I was going to work on i7Spec more but I’m now wondering if a form of Zarf’s RegTest might be a better approach, ultimately. I need to look at that.

zarf · March 17, 2020, 2:42pm

I wrote RegTest because I decided that no test framework written in game code could be reliable. Inform isn’t built for software modules to be isolated. Including the test framework has too high a risk of changing the game behavior. Particularly, as you say, over multiple test runs.

The I7 skein is the right approach – it runs the game and observes responses from the outside. However, I found it unwieldy to work with – I wanted to work in text files, not a GUI. Also, the IDE I was using (Mac 6G60) was slow on large skeins and I think it once corrupted the skein data. So that was out.
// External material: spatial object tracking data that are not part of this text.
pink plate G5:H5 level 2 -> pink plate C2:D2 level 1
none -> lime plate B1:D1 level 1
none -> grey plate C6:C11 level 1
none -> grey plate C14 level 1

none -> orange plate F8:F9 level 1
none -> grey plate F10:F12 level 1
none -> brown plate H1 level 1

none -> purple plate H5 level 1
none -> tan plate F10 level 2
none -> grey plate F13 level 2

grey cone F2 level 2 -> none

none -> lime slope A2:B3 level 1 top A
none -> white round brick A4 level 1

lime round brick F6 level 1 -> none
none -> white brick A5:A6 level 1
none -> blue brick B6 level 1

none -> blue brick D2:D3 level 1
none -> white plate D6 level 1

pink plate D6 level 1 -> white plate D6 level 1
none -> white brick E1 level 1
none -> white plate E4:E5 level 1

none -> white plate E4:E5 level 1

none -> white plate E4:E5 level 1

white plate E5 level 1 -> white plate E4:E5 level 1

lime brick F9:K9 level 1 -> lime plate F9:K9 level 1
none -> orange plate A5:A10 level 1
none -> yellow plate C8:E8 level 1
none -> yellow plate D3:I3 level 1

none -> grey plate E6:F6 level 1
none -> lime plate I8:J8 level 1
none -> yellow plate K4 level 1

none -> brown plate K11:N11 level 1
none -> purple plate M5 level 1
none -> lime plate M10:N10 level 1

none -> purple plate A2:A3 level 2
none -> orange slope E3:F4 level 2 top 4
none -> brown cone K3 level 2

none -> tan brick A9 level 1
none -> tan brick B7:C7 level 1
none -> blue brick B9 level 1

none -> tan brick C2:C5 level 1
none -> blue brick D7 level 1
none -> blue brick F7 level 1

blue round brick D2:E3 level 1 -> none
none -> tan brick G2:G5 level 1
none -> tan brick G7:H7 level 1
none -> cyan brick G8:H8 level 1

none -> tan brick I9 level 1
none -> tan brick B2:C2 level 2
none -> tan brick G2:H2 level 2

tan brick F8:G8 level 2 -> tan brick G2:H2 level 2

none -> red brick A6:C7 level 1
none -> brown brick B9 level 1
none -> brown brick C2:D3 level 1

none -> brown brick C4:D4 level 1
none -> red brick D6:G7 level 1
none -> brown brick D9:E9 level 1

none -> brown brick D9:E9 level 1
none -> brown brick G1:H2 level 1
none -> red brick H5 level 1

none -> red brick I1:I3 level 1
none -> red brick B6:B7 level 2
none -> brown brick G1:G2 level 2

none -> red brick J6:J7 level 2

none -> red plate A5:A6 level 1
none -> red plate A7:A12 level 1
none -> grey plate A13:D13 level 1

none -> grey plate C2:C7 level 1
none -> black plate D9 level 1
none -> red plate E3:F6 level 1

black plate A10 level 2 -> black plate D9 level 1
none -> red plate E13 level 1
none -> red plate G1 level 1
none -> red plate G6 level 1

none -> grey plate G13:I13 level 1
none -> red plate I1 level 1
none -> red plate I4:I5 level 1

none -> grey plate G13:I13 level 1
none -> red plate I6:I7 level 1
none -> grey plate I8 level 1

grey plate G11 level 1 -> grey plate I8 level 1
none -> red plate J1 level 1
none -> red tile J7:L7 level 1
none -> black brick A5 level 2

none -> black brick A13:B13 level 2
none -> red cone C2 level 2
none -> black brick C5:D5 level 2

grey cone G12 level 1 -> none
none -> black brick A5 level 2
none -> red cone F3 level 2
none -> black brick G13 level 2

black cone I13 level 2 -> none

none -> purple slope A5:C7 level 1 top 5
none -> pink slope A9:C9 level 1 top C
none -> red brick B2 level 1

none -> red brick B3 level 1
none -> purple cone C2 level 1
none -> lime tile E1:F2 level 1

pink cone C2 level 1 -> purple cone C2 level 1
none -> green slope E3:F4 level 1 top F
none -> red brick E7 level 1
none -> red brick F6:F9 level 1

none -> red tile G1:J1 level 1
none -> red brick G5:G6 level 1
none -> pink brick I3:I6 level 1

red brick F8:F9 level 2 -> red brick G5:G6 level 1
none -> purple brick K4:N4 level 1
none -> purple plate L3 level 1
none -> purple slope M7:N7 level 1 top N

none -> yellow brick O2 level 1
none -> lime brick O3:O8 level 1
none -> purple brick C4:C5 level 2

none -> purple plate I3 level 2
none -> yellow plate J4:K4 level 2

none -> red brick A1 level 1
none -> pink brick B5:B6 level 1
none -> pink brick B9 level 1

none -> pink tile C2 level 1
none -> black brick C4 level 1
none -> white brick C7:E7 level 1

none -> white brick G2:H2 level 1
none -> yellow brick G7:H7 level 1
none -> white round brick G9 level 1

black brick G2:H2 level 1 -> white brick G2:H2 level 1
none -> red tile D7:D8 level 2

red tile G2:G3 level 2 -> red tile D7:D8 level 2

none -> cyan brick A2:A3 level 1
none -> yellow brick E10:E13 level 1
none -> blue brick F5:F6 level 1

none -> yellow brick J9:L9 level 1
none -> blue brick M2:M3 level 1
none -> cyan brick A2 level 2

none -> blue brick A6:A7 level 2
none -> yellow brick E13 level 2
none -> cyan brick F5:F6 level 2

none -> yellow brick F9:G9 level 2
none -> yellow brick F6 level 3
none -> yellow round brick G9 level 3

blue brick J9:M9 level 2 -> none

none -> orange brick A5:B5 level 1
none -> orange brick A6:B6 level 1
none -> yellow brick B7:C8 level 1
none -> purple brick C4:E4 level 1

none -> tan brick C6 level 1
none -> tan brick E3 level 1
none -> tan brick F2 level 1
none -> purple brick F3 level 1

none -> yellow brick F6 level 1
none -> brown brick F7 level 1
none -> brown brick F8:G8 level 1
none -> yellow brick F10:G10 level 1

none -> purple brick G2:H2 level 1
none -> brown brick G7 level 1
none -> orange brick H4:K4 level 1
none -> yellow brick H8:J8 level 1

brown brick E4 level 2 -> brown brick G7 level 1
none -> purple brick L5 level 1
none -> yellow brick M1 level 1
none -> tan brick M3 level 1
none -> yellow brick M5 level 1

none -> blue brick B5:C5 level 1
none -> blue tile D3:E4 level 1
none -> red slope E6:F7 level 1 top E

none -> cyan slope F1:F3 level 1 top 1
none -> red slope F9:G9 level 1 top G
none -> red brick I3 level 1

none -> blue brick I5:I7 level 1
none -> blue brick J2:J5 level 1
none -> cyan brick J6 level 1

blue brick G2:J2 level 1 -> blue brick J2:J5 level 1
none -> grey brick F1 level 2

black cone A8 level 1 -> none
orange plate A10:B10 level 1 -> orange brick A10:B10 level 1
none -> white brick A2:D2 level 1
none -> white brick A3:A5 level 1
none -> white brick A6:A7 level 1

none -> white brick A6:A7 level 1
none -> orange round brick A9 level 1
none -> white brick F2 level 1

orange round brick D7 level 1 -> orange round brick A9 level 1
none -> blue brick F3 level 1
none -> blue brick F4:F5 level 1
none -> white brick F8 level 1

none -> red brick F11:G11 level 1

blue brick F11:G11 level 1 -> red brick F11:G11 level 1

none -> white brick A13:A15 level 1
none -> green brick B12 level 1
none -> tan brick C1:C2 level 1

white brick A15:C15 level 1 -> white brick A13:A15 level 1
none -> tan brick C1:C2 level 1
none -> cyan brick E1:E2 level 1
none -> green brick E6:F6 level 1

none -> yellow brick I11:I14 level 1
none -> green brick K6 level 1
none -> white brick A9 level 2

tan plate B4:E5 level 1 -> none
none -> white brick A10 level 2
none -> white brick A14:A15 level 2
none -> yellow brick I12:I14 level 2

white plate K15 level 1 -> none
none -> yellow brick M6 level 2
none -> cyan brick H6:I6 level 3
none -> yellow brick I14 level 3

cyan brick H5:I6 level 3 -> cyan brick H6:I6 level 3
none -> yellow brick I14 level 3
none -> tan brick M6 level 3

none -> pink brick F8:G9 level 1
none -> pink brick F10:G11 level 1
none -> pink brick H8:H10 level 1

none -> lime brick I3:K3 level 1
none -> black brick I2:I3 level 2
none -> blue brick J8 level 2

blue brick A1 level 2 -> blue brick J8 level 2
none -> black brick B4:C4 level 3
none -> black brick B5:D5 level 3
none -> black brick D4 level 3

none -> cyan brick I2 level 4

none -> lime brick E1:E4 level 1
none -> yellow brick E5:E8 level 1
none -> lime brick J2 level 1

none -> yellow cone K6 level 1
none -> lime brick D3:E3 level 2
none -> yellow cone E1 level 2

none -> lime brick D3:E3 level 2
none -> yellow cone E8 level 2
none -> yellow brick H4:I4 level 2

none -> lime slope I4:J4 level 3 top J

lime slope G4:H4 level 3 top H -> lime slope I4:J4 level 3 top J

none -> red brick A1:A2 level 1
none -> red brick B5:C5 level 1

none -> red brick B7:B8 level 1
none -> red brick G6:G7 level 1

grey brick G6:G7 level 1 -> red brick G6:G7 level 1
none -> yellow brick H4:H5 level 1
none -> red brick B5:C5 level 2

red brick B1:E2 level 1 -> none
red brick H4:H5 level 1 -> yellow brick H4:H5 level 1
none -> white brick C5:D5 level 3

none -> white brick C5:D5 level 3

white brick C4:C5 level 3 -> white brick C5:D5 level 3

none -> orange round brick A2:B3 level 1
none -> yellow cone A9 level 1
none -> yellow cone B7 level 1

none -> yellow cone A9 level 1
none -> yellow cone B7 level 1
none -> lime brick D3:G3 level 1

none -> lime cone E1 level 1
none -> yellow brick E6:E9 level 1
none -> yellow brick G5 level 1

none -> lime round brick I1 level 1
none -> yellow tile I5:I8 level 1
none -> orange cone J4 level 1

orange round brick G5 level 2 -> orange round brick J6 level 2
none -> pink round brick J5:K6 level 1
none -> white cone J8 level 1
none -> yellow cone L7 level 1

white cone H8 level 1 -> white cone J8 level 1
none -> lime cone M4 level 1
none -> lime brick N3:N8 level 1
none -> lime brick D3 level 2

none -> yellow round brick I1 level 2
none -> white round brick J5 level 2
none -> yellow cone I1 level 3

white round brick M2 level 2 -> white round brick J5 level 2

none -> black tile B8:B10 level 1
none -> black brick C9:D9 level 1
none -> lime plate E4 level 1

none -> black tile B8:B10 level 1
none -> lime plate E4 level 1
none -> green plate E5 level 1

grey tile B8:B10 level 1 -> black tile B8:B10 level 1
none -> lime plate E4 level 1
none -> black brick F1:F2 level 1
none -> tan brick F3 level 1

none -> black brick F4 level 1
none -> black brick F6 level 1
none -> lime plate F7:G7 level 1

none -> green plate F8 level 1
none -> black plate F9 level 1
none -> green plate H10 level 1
What I found in practice was that I needed three kinds of tests:

When you customize game grammar, you want regression tests on that. For example, if you spend a lot of time fiddling with Understand lines for a particular object or verb, you want to make sure the results are stable. (It’s easy to break one phrasing when you’re adding another one.)
When you design a puzzle, you want to test the solution(s) and all the major failure paths. This was a big one for Hadean Lands – I have a test for every way you can screw up a ritual. (Remember that puzzle failures are supposed to be enlightening for the player! So if one stops working, your game becomes harder.)
You want a beginning-to-end game run. (You feel really stupid releasing a game that’s unwinnable.) It’s handy to include SAVE commands in the run, so that when you release, you generate a collection of save files at each major plot point. (This makes it easier to test player bug reports.)

zarf · March 17, 2020, 2:53pm

Oh, and make sure your beginning-to-end run works on the release version of the game. The others will generally work on the debug version – you need debug commands to jump into puzzles or purloin objects for a given setup.

Jeff_Nyman · March 17, 2020, 3:12pm

Yes, I like that breakdown. In general, I found similar things. Essentially in the testing world you break things down into “edge-to-edge” tests and “end-to-end” tests.

The end-to-end would certainly be a path through the whole game. Not just “happy path” but the possible “unhappy paths.” Here I don’t mean “deaths” but any ending paths through the game where the story is brought to some form of conclusion. This is no different than basis path testing in the testing world.
End-to-end can also encompass all things that might occur in the context of, say, a given scene. In this context, you need to know all the things that can play out during that scene and thus the basis paths through the scene. This allows you to test the gating criteria for scenes to begin and end.

Then you get into lots of various edges, puzzles being one aspect of those – especially interconnected puzzles, where the solution to one puzzle requires solving another puzzle. Sometimes there can be multiple solutions, all of which have to work. Each puzzle thus serves as a type of edge and thus an interface. And that allows you to think about contract testing in the context of interactive fiction.

Another aspect, and a key component for my classes, was varying descriptions. For example, we used my own decaying descriptions ideas ([I7] Room Descriptions That Slowly "Decay") plus distantly viewable/visible extensions. And that meant we had a lot of text that was presented quite situationally. Authors wanted to make sure that text appeared as expected. So simple tests that would trigger the “description decay” and then assert on the text returned were crucial for them.

ChrisC · March 21, 2020, 10:13pm

Also, if there’s multiple endings, you need to test that they’re all reachable as well.

jeremydouglass · March 21, 2020, 10:27pm

@zarf – how would you contrast using regtest with your plotex tool – did you end up moving from one to the other, or did you keep using each in different ways on the same project(s)?

zarf · March 22, 2020, 4:06am

I used plotex for planning the game design and regtest for testing the implementation. Different stages of the project.

Zed · May 8, 2023, 4:15pm

I have gotten some good use out of my test extension:

I recommend regtest for testing gameplay, but if what you’re doing the detail work of testing individual phrases, I think it works pretty well.